Nice, deep, smooth reflector with what feels/sounds like a glass lens. Yet the crenallations keep it from banging against hard surfaces when dropped. 
Matter of fact I dropped it accidently from my porch and watched it slinky down my steps with a biff, bam, pow each bounce. It never flinched or flickered. And now it has a couple of battle scars.

Jeff Nebo, ( or is it Larry?) ya dun good. Great mechanics/repairmans light. 

The side switch is a soft plastic feeling red cover that should last a good long time. And it has anti-roll built in that should stay put on all but a steep sports car hood.

No real knurling, but it's aprox 1.5" girth is easy enough to hold in most cases. Some grooves cut in also help. 

If you're familiar with a Coast HP7, LED Lenser, this light closed will feel right at home. It's about the same size as them. 




^^ top to bottom
Stinger LED, HP7, SLYDE, HP7R, P7

The magnet;
Woah! It's strong. Not too strong like walking by a refridgerator sucks you to it. 




^^ strong enough to hold itself open on surfaces where only 1/3 of the magnet is attached. 

And for the wall test folks;




^^ slight outter ring due to crenallation shadow.




Can it throw?




^^ you betcha.
But lots of useable spill when you need to see from an unlit path what goes bump in the night behind the shop at midnight.

The only qualm I have with this light is Paul Kim UPS and Amazons fault. See I just took delivery of a PK, which has near perfect color rendition. So budget lights are now judged unfairly.




^^ obviously a pine tree....




^^ but like I said...it's an unfair test anymore.

The beam is white. Why Mags are still blue is beyond me. But lots of nice white beams are popping up galore. Anyway, it's a very bright light that feels like a weapon light, but acts like a work light. 

I expect decent battery life due to somewhat subdued output, yet bright enough to cause your enemy to see spots if you need to. 

I didn't speak on the LED array, because it's such a light around corners flooder. It will definitely light up an area you need to see nearby, yet the difusion eliminates most flash back....so long as it's not up in your face close. It's much too bight to hold 4" from what you want to see. But move it 6-8", maybe a foot away and suddenly it's daylight at night.

This one came from Batteries + Bulbs I'm told.


----------



## Str8stroke (Dec 25, 2015)

Nice review! 
When it stops working, let me know. I have fixed a dozen or so of them. They are great lights once you fix all the cold solder joints. Also the magnet will come loose soon. A word of advice, don't twist or rotate the head around a lot. It will twist the head connection wires in a jiffy. Then, no light. Otherwise, great little light.


----------



## bykfixer (Dec 25, 2015)

^^ heck yeah! thanks for the tips and the offer to help. 
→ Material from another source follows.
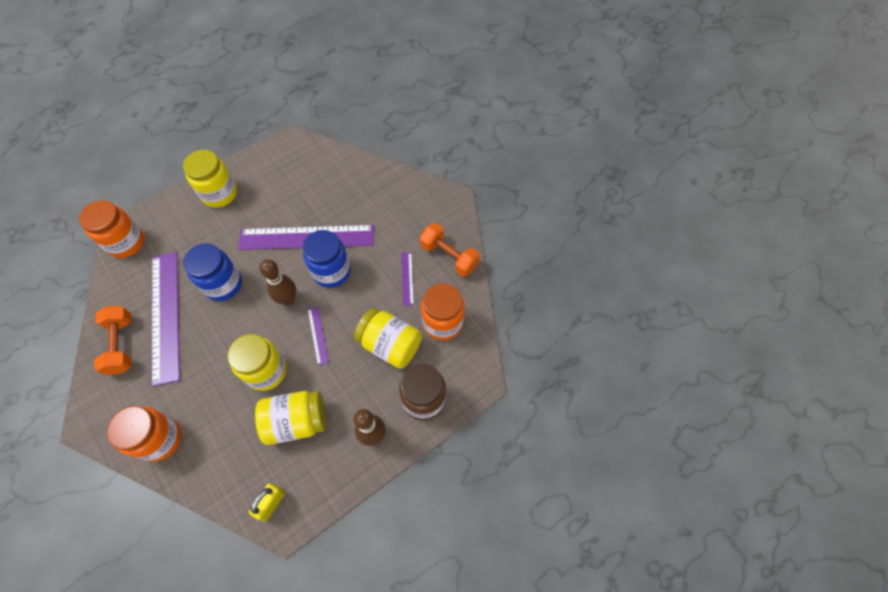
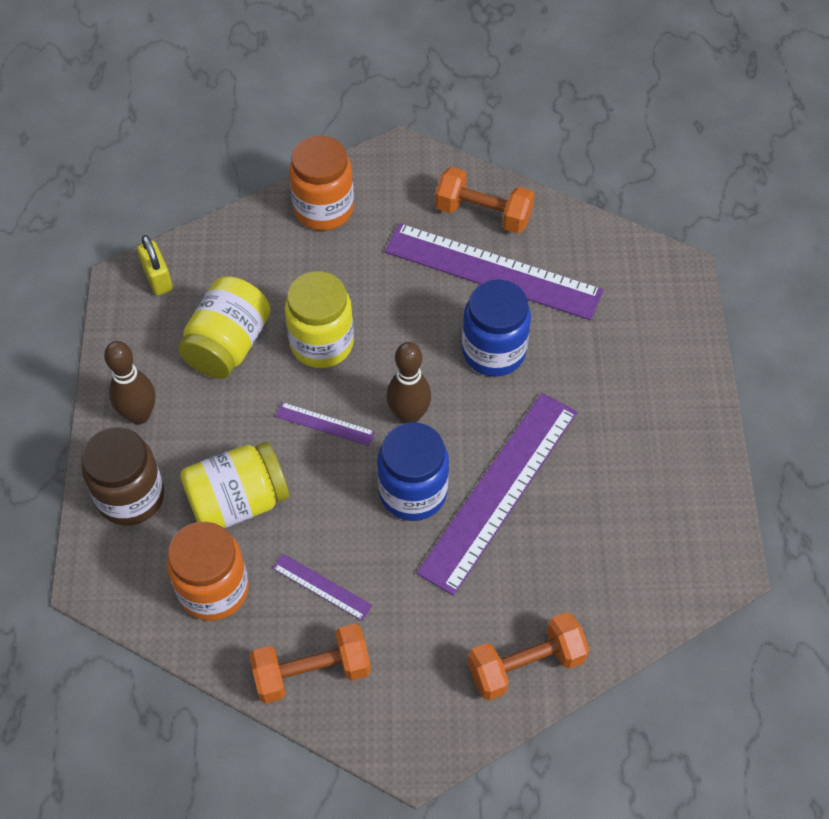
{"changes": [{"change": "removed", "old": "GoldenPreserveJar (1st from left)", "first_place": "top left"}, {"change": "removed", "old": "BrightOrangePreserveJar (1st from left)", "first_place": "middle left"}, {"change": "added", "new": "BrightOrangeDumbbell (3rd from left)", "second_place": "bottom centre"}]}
Will put a wrap of pipe tape on the threads to the magnet cap and if need be re-glue it back in.

Woulda probably made sense to groove the slider so it won't rotate if twisting the body is an issue. 

So are you saying leave the face cap on? Or be careful about rotating the body? Or both?


----------



## LetThereBeLight! (Dec 25, 2015)

Love the Slyde, as do the two I've gifted it too.


----------



## Str8stroke (Dec 25, 2015)

Don't twist the body, It only has enough wire from the factory to turn about 180 degrees each way. If you rotate the thing 360 you will bind up the wires. Pulling loose the solder joints. There are several joints. I went through my pics, but I trashed the ones I had of the inside. They are a easy fix, once you figure out where the wires go. lol I use mine all the time. It really is a handy light. Just be careful when using it. If you just slide the head in and out. No problems (usually). I use super glue gel to fix the magnets.


----------



## bykfixer (Dec 25, 2015)

Phew....
I read 'don't twist the body' and experienced an uh-oh moment, but then read '360 degrees.'

I've accidently done like 45-90° a couple of times while putting back the tail cap or face cap.
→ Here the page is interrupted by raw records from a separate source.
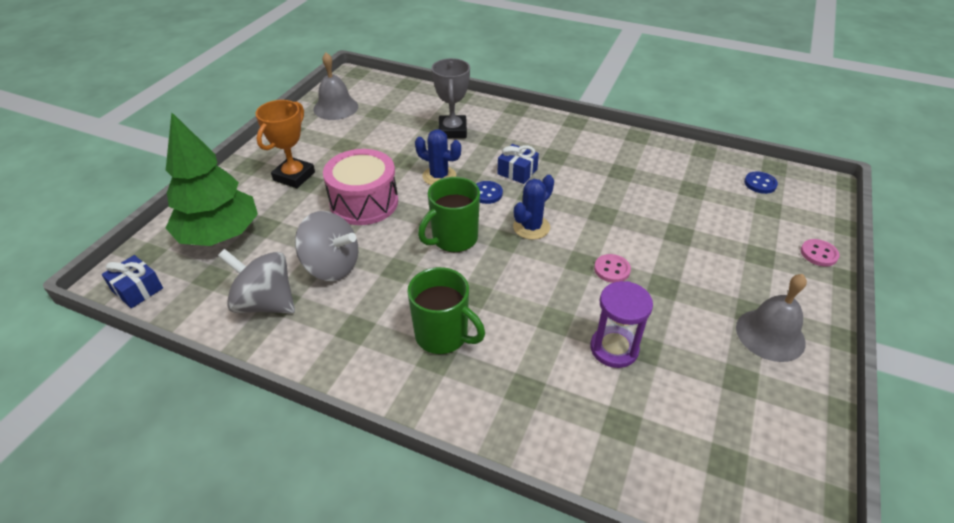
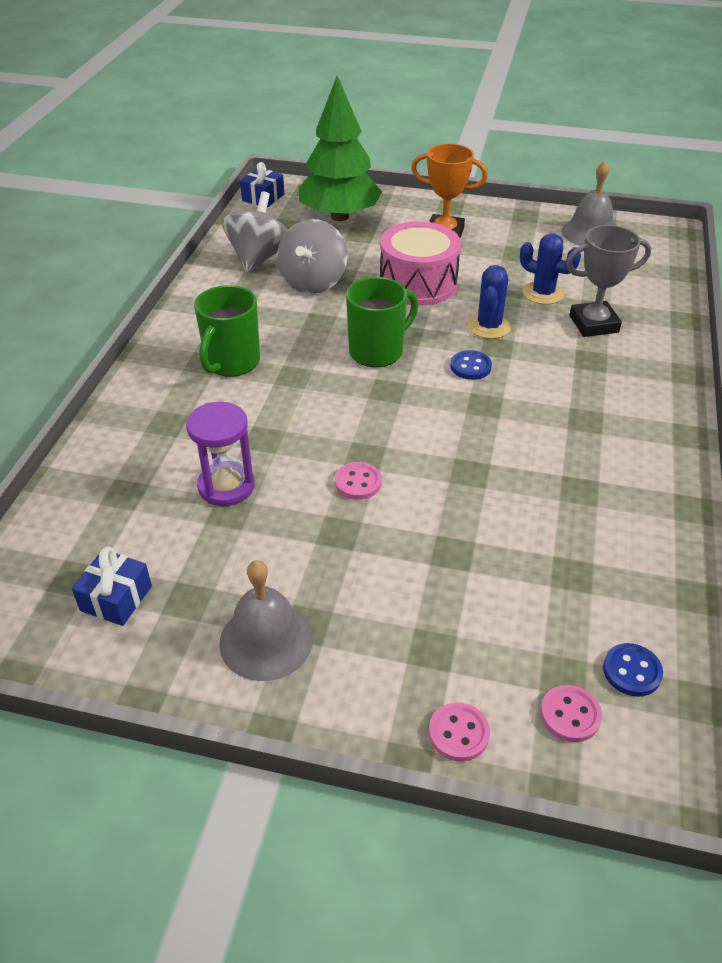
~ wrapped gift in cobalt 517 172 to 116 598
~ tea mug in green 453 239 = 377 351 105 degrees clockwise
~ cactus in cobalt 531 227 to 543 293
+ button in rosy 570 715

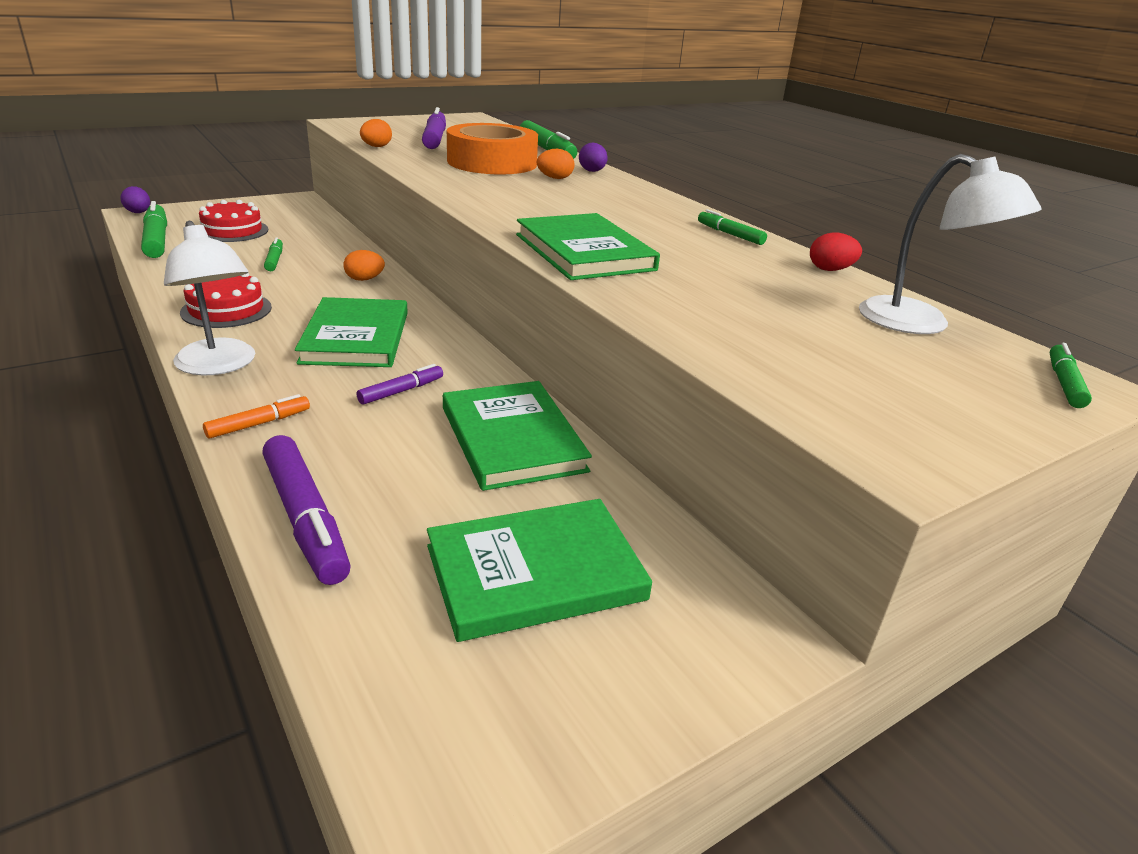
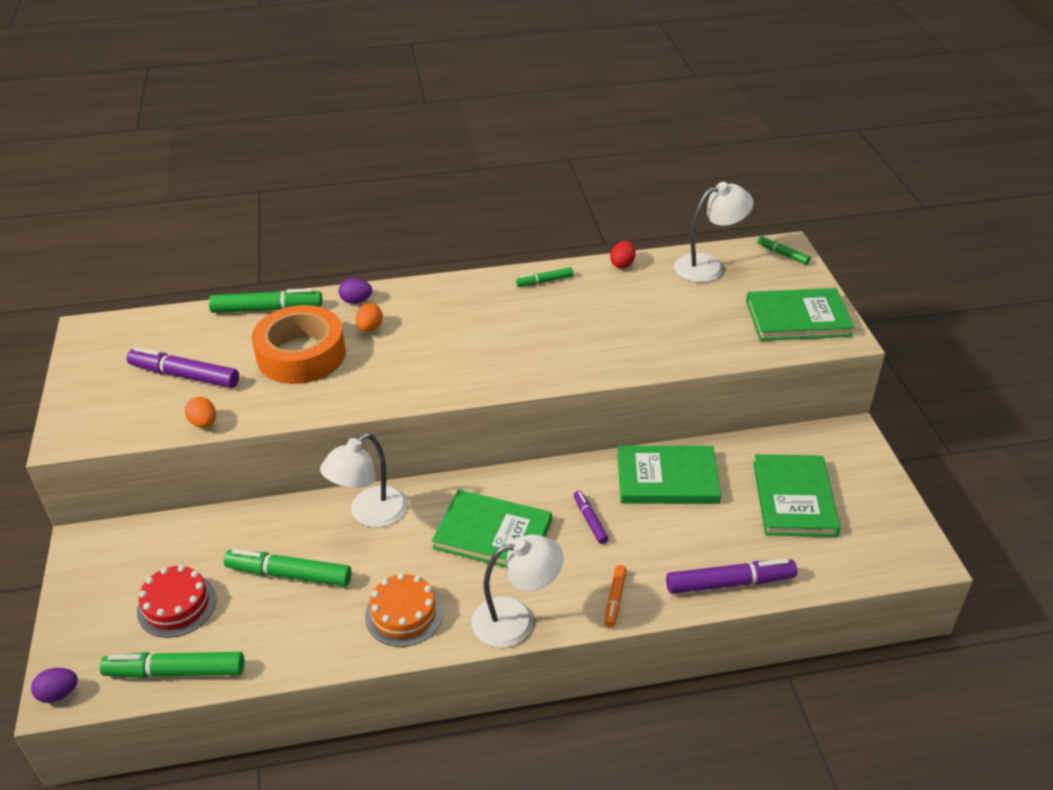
~ marker in green 275 260 = 289 574 x1.82
~ egg shape in bright orange 364 279 to lamp in white 370 514
~ gateau in crimson 226 310 to gateau in bright orange 404 614
~ marker in bright orange 259 424 = 615 599 150 degrees counterclockwise
~ hardcover in green 584 252 to 797 318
But will remember to keep the word SLYDE lined up with the red switch. 

If I'd bought it, this thing would already be in pieces. But my wife's boy bought it with $ from his first job.
I'll probably at some point re-box this one, put it on display and go buy a 2nd one.


----------



## Str8stroke (Dec 25, 2015)

Our local tool truck used to carry them. He would warranty them for people, and give me the "broken" ones. Needless to say, after a few times, I was able to fix them better than new in about 30 minutes. So now, all my friends and family have them. lol They all still work from what I know.


----------



## RedLED (Feb 7, 2016)

I saw the slide as I was clearing out a Hdwe store of Larry lights, and it is very cool. will i get one, yes, I like it. 

Go to the Nebo web site, they make many unique products in lighting.

They also make another cool table top work light.

Budget, yes, quality yes.


----------



## StarHalo (Feb 7, 2016)

Oh but there's a new Slyde, with a zoom head:


----------



## RedLED (Feb 8, 2016)

Star,

What makes this one different than the original one?

Thank you,

NR


----------



## Str8stroke (Feb 8, 2016)

original didn't zoom


----------



## RedLED (Feb 9, 2016)

How do you tell the difference?


----------



## StarHalo (Feb 10, 2016)

The new model is "Slyde Z"


----------



## mikekoz (Feb 10, 2016)

I have one and really like it, except that it takes 4AAA batteries. They could have made it to work on 2 AA's and it would have got better run times. I hate AAA batteries in large lights!! :green: I am also glad mine in not a focusing type light. I prefer a standard reflector.


----------



## fineshot1 (Aug 1, 2016)

Makes a great combo flashlight and work light. I just picked up
a SLYDE and it works great. I do a lot of work installing vehicle 
electronics in tight places like under vehicle dashboards or other 
compartments and it is a real time and work saver for me.


----------



## fineshot1 (Aug 1, 2016)

Makes a great combo flashlight and work light. I just picked up
a SLYDE and it works great. I do a lot of work installing vehicle 
electronics in tight places like under vehicle dashboards or other 
compartments and it is a real time and work saver for me.


----------